Kaum Personal an Bord und die Arbeit wird immer mehr
Standesamt extrem überlastet
Heiratswillige, die sich ein Dreivierteljahr erfolglos um einen Eheschließungstermin bemühen und Hinterbliebene, die monatelang darauf warten müssen, ihre Angehörigen zu beerdigen: In den vergangenen Wochen ist das Marzahn-Hellersdorfer Standesamt aus den Schlagzeilen nicht herausgekommen. Nun hat der Bezirk auf die Berichterstattung reagiert und bestätigt, dass die Abteilung ziemlich auf dem Zahnfleisch geht.
Total unterbesetzt
Das „nominell kleinste Standesamt Berlins“ habe mit längerfristigen Personalausfällen zu kämpfen und leide unter „der mangelnden strukturellen Unterstützung der letzten Jahre“, heißt es in einer Anfang August veröffentlichten Mitteilung. Demnach befinden sich von neun Standesbeamten nur vier dauerhaft im Dienst. Außerdem gebe es zu wenig Sachbearbeiter, dafür aber immer mehr zu tun im wachsenden Bezirk. Zurückgeführt wird der erheblich gestiegene Arbeitsaufwand unter anderem auf den verstärkten Zuzug von Menschen mit geringen Deutschkenntnissen und die Zunahme des Schriftverkehrs in der Pandemie.
Großer Antragsstau
Die Anträge jedenfalls stapeln sich: Das Standesamt bezifferte die Rückstände zuletzt auf 355 angezeigte Sterbefälle, 122 auszustellende Geburtsurkunden und 254 Anmeldungen zur Trauung. Die Erteilung von Bestattungsgenehmigungen dauere in der Regel sechs Wochen. Unter der aktuellen Situation und der Berichterstattung würden die Mitarbeiter sehr leiden, schilderte Bezirksbürgermeister Gordon Lemm (SPD) seine Eindrücke aus einem Gespräch mit den Bediensteten. Dabei sei deutlich geworden, dass diese sich ziemlich allein gelassen fühlen, so Lemm, der auch für Personal und Bürgerdienste zuständig ist. Die CDU reagierte auf die Presseberichte der vergangenen Wochen mit deutlicher Kritik am Bürgermeister und forderte einen kurzfristigen Maßnahmenplan des Bezirksamts.
Geht‘s auch digitaler?
Erste Soforthilfe wurde inzwischen geleistet: Um die Menschen im Standesamt schnell zu entlasten, ist die Anzahl der Eheschließungstermine reduziert und die Telefon- und Präsenzsprechstunde kurzzeitig ausgesetzt worden. Kollegen aus anderen Bereichen springen im Standesamt ein. Außerdem hat die Senatsinnenverwaltung zugesagt, im Rahmen der sogenannten Notfallbestellung eine Dienstkraft des Landes Berlin nach Marzahn-Hellersdorf abzuberufen.

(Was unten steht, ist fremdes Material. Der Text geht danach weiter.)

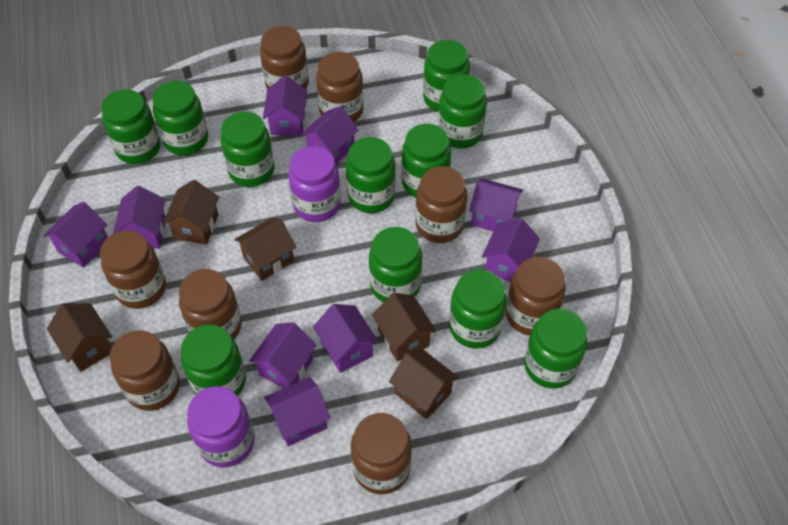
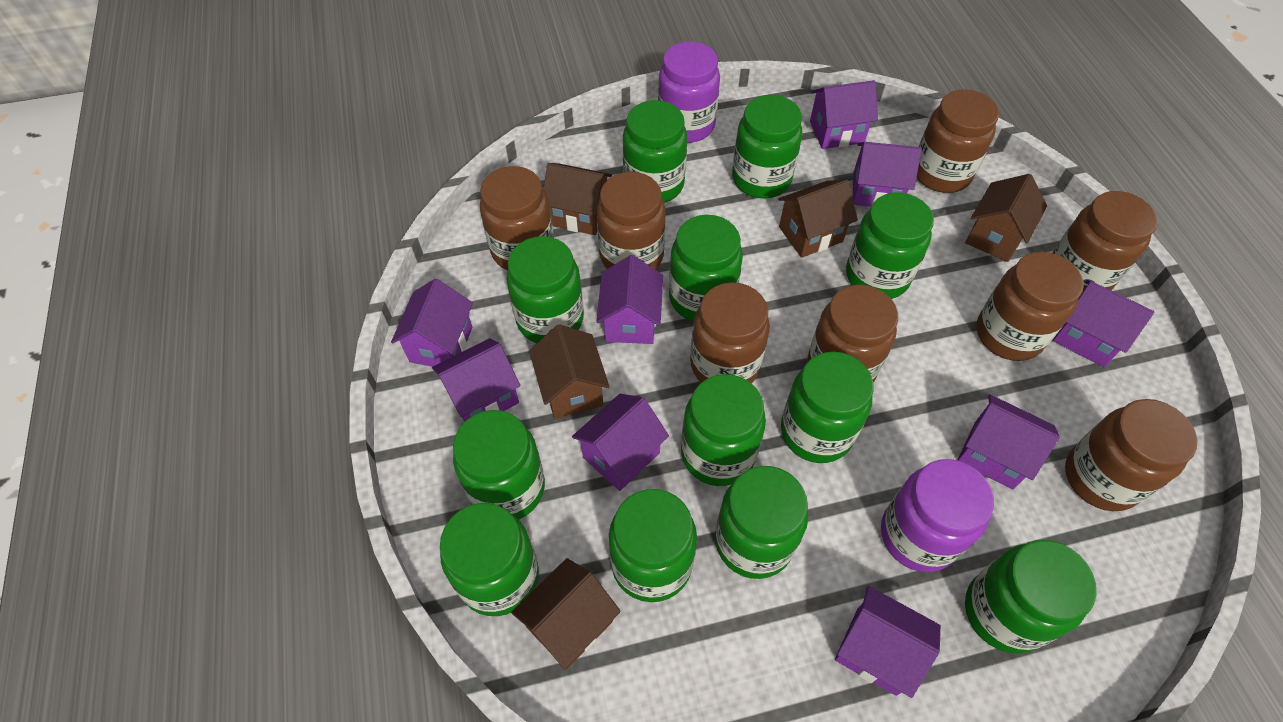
green jar: 11 -> 12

Mittelfristig werden vier zusätzliche Stellen für zwei Standesbeamte und zwei Sachbearbeiter geschaffen, die sich zum Teil schon in der Besetzung befänden, kündigte Lemm an.
Gegenüber der Landesregierung will er sich zudem für mehr Digitalisierung im Standesamt einsetzen. Er regt zum Beispiel eine Online-Übermittlung von Geburtsanzeigen und Sterbefällen an. Aktuell müssen alle Informationen in Papierform gelesen und händisch eingetragen werden.